Haskell Records Considered Grungy

April 24, 2007

Ugly field selection syntax
OK, the most trivial complaint first. If we have defined a record like this:

> data Bird = Bird { name :: String, wings :: Integer }

How do we go about accessing the ‘name’ and ‘wings’ fields of a record instance? If you are used to a language like C, you might say it would look something like this:

> (Bird { name = “Fred”, wings = 2 }).name

Unfortunately, this isn’t the case. Actually, declaring a record creates a named function which uses pattern matching to destroy a passed record and return the name. So access actually looks like this:

> name (Bird { name = “Fred”, wings = 2 })

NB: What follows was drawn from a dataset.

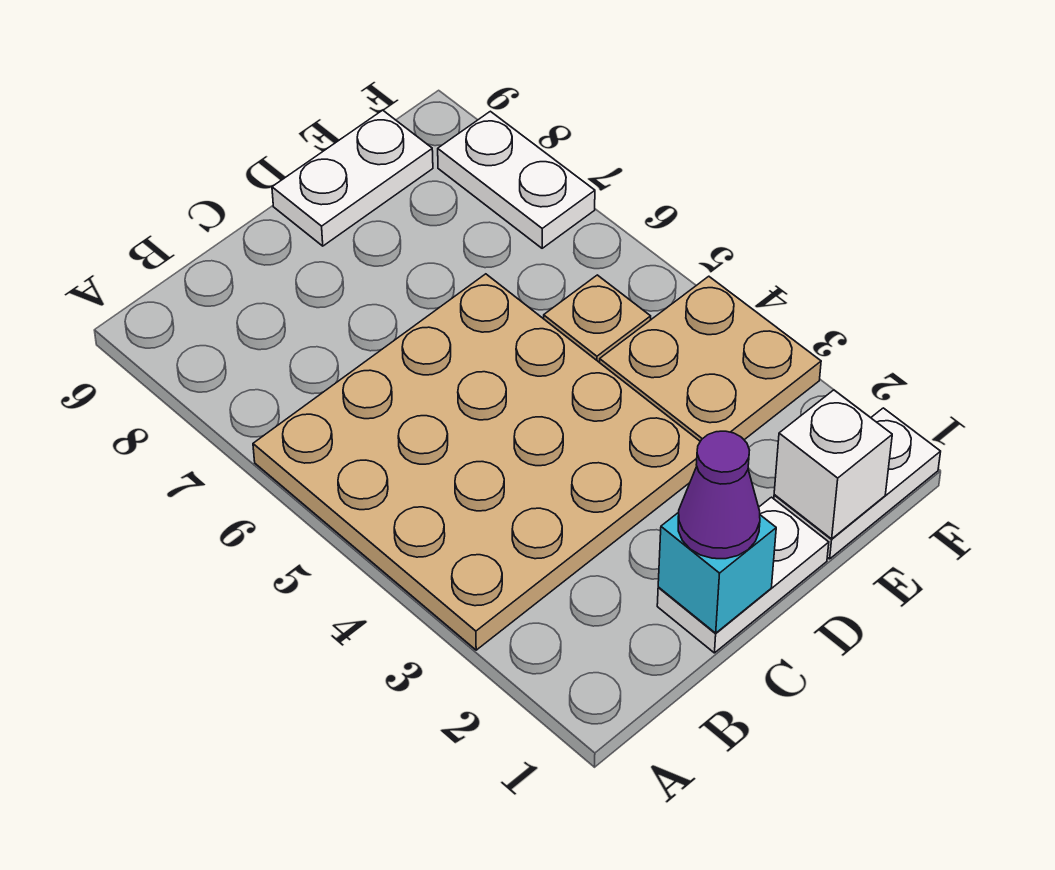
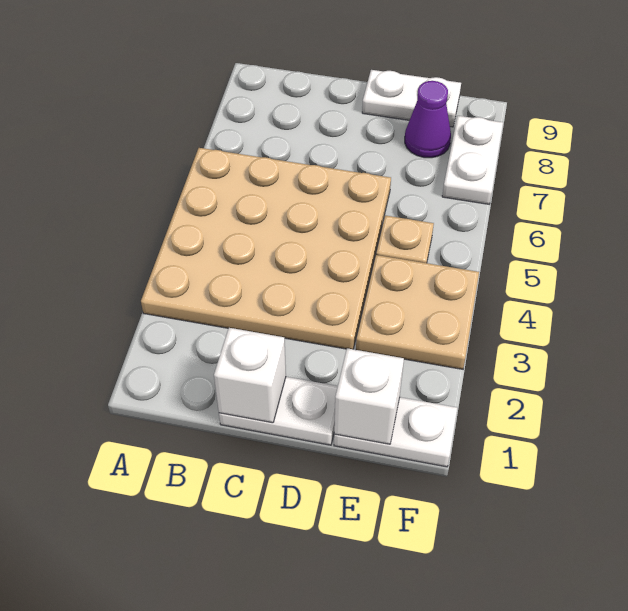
cyan brick C1 level 2 -> white brick C1 level 2
purple cone C1 level 3 -> purple cone E8 level 1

Prefix notation may please the Lisp fans, but for me at least it can get a bit confusing, especially when you are dealing with nested fields. In this case, the code you write looks like:

> (innerRecordField . outerRecordField) record

Which (when read left to right, as is natural) is entirely the wrong order of accessors. However, it is possible to argue this is just a bug in my brain from having spent too long staring at C code.. anyway, let’s move onto more substantitive complaints!

Namespace pollution
Imagine you’re writing a Haskell program to model poulty farmers who work as programmers in their spare time, so naturally you want to add to the Bird record above a Person record:

> data Person = Person { name :: String, knowsHaskell :: Boolean }

But I think you’ll find the compiler has something to say about that….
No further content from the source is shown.